Smarter defaults for Graphlab algorithms

User 2032 | 1/28/2016, 9:49:44 PM

Hi guys,

While working with various algorithms I noticed that some of them may have very suboptimal defaults. Especially for tree based algorithms I do not understand the rational behind the defaults and even consider some of them harmful (comparing to having no defaults and asking the user to make the call themselves). Examples would include the depth of trees, the number of trees in random forests, the minchildweight or not setting class_weights to 'auto' by default. Some inspiration to what defaults to set can be found here. Additionally (for random forests) I would also ad things like min_child_weight = k*(1/minority_class_frequency) and make trees much deeper so they can create imbalanced trees that better separate the minority class for imbalanced datasets. We can talk some more on this if you like, you know how to reach me;)

Comments

User 1207 | 2/1/2016, 4:42:47 PM

Hello JohnnyM,

Thanks for the feedback, and your suggestions make sense. Our defaults are the way they are essentially for two reasons -- internally, we have a number of datatsets, both private and public, that we use to choose defaults that are decent on almost everything and don't take an extremely long time to run. It's a balance of accuracy, run time, and ensuring there aren't common types of data sets out there where they perform horribly. Certainly, on any individual dataset, you could get better results.
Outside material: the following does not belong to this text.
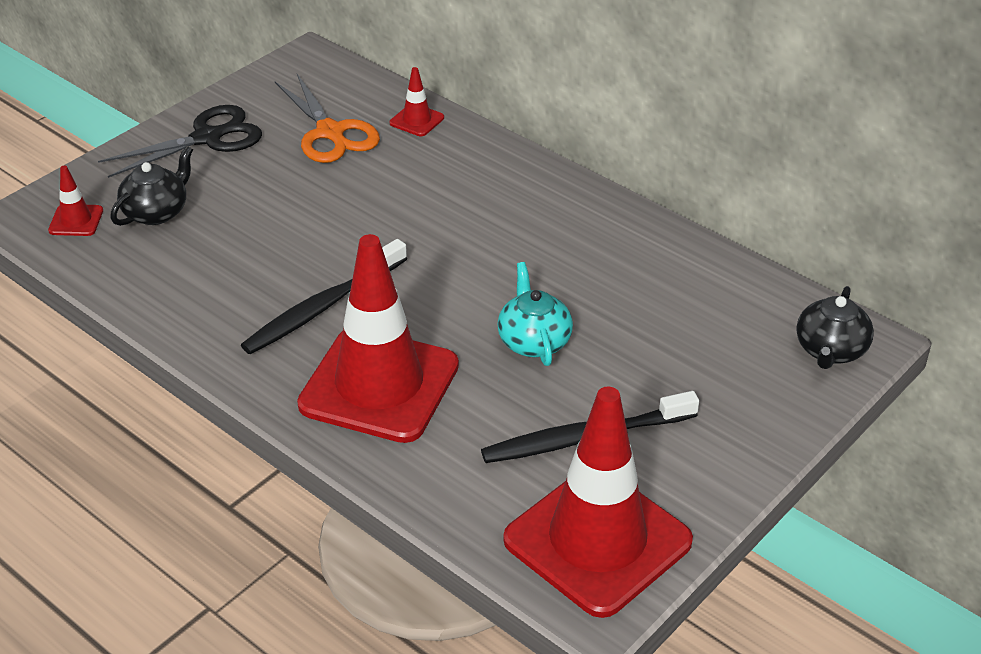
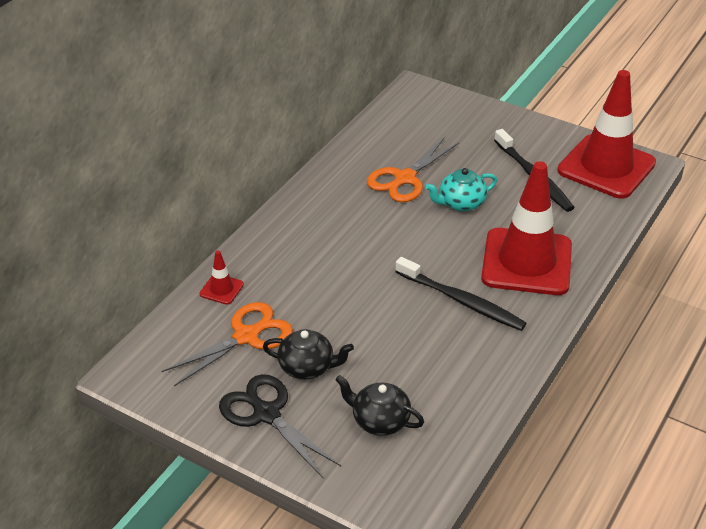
camera: 100 degrees left, 0 degrees up
(76, 221) = (405, 472): red traffic cone -> none
(606, 293) = (405, 178): none -> orange scissors
(830, 350) = (428, 98): black teapot -> black teapot (307, 367)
The second reason is for backwards compatibility -- when we change the defaults, or add in better options, then it can change the behavior of the algorithm, as many users just use the defaults. (This is what happened with the class weights = 'auto' option). When we release a version that breaks API compatibility, then we'll be revisiting all of these defaults, and we take your suggestions into account :-).

Thanks! -- Hoyt